Extended Data Table 1. Testing sequencing saturation.
Several single-cell libraries were massively re-sequenced. a, Shown are the numbers of read-pairs in the original and re-sequenced runs, the number of fend-pairs in the original one, the number of fend-pairs when combining the sequences of the two runs, and the addition to fend-pairs the re-sequencing contributed. %valid non-amplified are the percentages of singly covered fend-pairs in the original sample that were supported by more read-pairs in the re-sequenced one. These fend-pairs were discarded as potential spurious pairs in the original run, but proved by the re-sequencing to be valid pairs. This gives a sense of the fraction of valid pairs we discard when removing the read-pairs suspected to be sequencing pairing errors. b, Shown are fend-pair coverage contingency tables of the original and the re-sequenced runs for the five single-cells.
Extended Data Table 2. Testing inter-cellular spurious ligations.
Mouse and human nuclei or single cell Hi-C samples were mixed in different stages of the experiment (group A, before fixation; group B, before library construction [so all the mouse and human samples in each library have the same identification tag]; group C, before library amplification [so mouse and human samples in each library have different identification tags]). We created single cell (for group A) or human/mouse two cell (for groups B and C) Hi-C libraries and analysed them. The table shows the percentages of the three possible read-pairs: mouse-mouse (mm9-mm9), human-human (hg18-hg18) and human-mouse (hg18-mm9). The expected pair type in each library is marked in blue. Mean percentage of unexpected read-pairs per lane are also shown. For group A, we selected mouse cells based on morphology.
In Group A, all six libraries contain almost exclusively mouse-mouse read-pairs with insignificant human-human or mouse-human pairs. Each group B library has both human-human and mouse-mouse read-pairs as expected, and the number of spurious human-mouse read-pairs is extremely low. In each group C library, which was created by amplifying the distinctly tagged human (C1-C6) and mouse (C7-C12) single cell samples in the same tube (e.g., C1 and C7, C2 and C8, etc.), the fractions of foreign pairs (human reads with a mouse tag and vice versa) and of spurious pairs (human-mouse) were consistently extremely low.

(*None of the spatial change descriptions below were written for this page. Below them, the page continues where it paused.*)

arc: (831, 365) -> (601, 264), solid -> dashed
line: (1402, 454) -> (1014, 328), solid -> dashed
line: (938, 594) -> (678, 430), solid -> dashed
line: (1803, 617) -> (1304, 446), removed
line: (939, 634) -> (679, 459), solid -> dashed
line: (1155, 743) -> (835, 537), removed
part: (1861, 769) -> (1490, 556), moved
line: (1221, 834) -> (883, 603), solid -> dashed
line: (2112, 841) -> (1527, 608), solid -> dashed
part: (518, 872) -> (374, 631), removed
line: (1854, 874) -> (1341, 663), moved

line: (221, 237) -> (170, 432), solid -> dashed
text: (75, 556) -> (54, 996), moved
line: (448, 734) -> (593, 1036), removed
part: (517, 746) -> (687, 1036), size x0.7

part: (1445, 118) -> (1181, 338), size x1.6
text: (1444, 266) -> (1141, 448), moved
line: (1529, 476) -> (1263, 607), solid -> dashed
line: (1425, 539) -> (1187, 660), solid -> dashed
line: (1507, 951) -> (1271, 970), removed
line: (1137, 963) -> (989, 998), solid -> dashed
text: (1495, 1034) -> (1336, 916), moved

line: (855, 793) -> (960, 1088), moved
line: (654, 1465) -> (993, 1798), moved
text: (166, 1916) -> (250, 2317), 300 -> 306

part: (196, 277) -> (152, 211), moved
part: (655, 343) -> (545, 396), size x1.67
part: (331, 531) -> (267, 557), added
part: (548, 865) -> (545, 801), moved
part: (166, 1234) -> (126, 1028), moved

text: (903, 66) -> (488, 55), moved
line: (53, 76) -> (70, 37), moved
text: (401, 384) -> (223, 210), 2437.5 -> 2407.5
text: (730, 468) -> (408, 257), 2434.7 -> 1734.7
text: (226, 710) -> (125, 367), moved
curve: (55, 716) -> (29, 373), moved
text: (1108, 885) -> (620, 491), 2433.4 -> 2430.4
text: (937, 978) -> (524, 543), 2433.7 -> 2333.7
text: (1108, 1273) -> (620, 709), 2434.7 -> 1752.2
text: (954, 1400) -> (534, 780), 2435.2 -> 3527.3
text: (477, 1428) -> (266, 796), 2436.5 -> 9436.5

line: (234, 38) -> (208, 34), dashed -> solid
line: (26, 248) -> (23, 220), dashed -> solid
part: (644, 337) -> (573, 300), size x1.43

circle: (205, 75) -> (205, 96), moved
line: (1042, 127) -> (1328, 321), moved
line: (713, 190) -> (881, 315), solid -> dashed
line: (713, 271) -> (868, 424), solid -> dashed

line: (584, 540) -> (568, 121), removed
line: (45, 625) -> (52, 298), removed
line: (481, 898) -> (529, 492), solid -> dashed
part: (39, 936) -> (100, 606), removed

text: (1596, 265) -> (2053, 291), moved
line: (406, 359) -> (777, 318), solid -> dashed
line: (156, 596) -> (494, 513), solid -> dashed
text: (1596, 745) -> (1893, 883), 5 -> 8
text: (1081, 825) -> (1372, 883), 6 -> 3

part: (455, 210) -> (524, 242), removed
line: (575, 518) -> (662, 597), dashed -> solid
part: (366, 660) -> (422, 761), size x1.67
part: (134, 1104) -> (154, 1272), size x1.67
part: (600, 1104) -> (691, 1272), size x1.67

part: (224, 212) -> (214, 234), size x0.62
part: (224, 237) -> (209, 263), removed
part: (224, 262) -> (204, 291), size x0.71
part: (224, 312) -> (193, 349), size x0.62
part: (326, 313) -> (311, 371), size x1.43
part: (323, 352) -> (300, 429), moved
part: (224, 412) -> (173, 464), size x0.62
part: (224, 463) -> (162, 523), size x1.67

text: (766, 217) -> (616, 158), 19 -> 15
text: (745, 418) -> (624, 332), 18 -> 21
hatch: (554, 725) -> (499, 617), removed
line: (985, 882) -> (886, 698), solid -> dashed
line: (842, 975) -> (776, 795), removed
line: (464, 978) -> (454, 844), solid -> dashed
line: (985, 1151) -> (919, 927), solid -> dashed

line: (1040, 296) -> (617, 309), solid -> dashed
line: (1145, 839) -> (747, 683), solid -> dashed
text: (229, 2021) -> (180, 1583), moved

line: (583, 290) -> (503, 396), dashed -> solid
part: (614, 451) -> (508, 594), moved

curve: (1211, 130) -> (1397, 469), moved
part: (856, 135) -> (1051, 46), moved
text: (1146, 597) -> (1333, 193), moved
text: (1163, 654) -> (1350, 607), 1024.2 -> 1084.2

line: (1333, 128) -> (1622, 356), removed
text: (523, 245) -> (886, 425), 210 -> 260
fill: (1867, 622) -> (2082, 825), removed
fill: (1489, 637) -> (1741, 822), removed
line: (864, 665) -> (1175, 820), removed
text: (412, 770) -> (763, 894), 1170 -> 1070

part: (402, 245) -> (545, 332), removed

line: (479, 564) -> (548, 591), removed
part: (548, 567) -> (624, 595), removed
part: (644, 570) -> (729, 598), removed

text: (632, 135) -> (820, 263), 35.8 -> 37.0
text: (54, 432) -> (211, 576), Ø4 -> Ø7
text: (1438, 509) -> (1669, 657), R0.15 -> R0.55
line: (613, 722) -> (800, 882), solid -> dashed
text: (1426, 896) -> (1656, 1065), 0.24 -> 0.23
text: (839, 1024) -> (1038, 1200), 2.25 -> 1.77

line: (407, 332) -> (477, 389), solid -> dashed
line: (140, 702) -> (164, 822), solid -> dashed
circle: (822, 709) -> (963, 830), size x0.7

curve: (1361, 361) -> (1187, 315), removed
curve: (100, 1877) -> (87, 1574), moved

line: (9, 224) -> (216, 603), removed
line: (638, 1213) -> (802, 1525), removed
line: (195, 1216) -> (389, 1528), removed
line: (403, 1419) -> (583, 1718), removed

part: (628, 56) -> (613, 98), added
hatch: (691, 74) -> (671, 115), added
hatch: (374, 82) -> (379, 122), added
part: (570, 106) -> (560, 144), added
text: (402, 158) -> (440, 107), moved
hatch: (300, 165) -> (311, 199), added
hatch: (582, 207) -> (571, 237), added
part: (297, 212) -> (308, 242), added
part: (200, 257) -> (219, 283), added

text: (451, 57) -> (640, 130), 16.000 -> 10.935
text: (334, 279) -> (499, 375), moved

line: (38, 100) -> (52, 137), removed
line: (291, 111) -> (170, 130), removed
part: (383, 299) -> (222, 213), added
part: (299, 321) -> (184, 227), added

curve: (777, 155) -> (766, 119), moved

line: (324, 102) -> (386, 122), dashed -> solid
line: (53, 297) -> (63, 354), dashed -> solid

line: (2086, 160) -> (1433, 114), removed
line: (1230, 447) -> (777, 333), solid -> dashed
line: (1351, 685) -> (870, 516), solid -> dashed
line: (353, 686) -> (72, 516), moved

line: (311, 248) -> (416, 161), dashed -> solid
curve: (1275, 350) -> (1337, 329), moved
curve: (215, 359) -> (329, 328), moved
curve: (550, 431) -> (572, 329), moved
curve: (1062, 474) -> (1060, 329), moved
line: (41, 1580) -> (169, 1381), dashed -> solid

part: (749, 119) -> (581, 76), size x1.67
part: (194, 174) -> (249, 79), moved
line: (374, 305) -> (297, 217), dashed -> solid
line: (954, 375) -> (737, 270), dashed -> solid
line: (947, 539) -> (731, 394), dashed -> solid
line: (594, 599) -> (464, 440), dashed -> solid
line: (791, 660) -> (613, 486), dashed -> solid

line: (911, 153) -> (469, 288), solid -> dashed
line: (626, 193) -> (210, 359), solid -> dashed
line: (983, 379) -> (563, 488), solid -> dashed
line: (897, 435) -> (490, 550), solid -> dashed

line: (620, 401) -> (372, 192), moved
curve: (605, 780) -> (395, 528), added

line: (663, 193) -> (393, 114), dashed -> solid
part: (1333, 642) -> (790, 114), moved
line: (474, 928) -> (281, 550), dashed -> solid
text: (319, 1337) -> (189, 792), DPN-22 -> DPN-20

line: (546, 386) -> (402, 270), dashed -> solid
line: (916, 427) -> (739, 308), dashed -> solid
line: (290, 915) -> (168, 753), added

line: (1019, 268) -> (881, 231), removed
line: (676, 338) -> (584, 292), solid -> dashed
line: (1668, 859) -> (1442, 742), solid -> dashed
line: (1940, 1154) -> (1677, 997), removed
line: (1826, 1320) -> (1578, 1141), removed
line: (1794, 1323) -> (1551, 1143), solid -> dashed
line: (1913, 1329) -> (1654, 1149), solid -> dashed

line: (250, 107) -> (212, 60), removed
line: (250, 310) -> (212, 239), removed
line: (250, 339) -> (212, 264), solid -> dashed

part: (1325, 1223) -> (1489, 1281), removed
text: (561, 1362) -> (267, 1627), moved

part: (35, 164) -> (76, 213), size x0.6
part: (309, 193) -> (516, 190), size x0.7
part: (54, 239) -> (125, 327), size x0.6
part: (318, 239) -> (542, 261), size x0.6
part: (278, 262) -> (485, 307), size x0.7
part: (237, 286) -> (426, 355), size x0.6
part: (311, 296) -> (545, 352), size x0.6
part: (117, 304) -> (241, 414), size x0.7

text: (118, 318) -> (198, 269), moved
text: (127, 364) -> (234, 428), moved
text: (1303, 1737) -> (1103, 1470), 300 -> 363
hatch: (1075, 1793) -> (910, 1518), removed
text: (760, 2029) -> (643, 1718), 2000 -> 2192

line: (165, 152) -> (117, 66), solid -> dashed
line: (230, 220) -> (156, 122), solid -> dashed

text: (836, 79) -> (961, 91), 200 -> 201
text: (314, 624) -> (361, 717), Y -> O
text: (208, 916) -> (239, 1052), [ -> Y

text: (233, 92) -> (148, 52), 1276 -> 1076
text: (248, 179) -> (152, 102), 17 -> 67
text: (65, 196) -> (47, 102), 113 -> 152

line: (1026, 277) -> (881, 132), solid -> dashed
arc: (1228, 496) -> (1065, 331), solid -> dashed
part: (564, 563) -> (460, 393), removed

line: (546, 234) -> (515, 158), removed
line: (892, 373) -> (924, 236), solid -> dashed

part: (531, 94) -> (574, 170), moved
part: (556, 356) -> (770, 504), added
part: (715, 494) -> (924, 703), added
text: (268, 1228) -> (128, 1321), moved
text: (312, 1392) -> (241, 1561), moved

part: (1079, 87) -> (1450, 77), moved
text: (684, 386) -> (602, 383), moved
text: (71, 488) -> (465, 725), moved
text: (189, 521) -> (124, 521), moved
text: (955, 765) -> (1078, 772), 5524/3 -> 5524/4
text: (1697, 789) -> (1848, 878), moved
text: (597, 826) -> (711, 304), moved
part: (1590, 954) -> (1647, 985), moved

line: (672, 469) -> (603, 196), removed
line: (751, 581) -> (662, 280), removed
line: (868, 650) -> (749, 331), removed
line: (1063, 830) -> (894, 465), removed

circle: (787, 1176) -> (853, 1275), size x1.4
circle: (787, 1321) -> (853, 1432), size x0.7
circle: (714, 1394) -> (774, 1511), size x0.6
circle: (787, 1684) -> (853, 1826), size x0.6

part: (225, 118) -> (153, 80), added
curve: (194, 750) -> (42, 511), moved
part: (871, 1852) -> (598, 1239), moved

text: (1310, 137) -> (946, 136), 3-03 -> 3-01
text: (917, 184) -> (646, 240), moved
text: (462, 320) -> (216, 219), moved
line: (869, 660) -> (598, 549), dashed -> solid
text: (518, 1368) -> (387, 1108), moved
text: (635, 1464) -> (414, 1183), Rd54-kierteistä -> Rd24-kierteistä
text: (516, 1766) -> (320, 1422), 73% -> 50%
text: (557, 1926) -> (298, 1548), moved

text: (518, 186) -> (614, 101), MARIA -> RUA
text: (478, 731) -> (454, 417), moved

To estimate the fraction of foreign and spurious pairs that could have originated simply from mapping a truly pure mouse library to a concatenated human-mouse genome, libraries from pure mouse cells (group D) were mapped to such a genome. The mean percentages of both foreign and spurious fend-pairs in this lane are the same as those found in the different human-mouse mixed lanes, suggesting there is no inter-cellular contamination.
PhiX174 DNA library was added to four lanes of single cell Hi-C multiplexed libraries. In theory, no mixed mouse-phiX174 read-pair is expected, but in fact a small number were detected. Shown are the fraction of phiX174 DNA loaded to each lane capacity, the percentage of phiX174 read-ends in the lane, and the observed number of read-pairs by type. The pairing probability was crudely estimated from these figures, and from it the number of expected spurious mouse-mouse read-pairs was calculated. Most of these spurious pairs are discarded when the unique identification tags at the beginning of each read-end are matched. Shown is the estimated number of spurious mouse pairs that coincidently have matching identification tag and are therefore not detected and removed.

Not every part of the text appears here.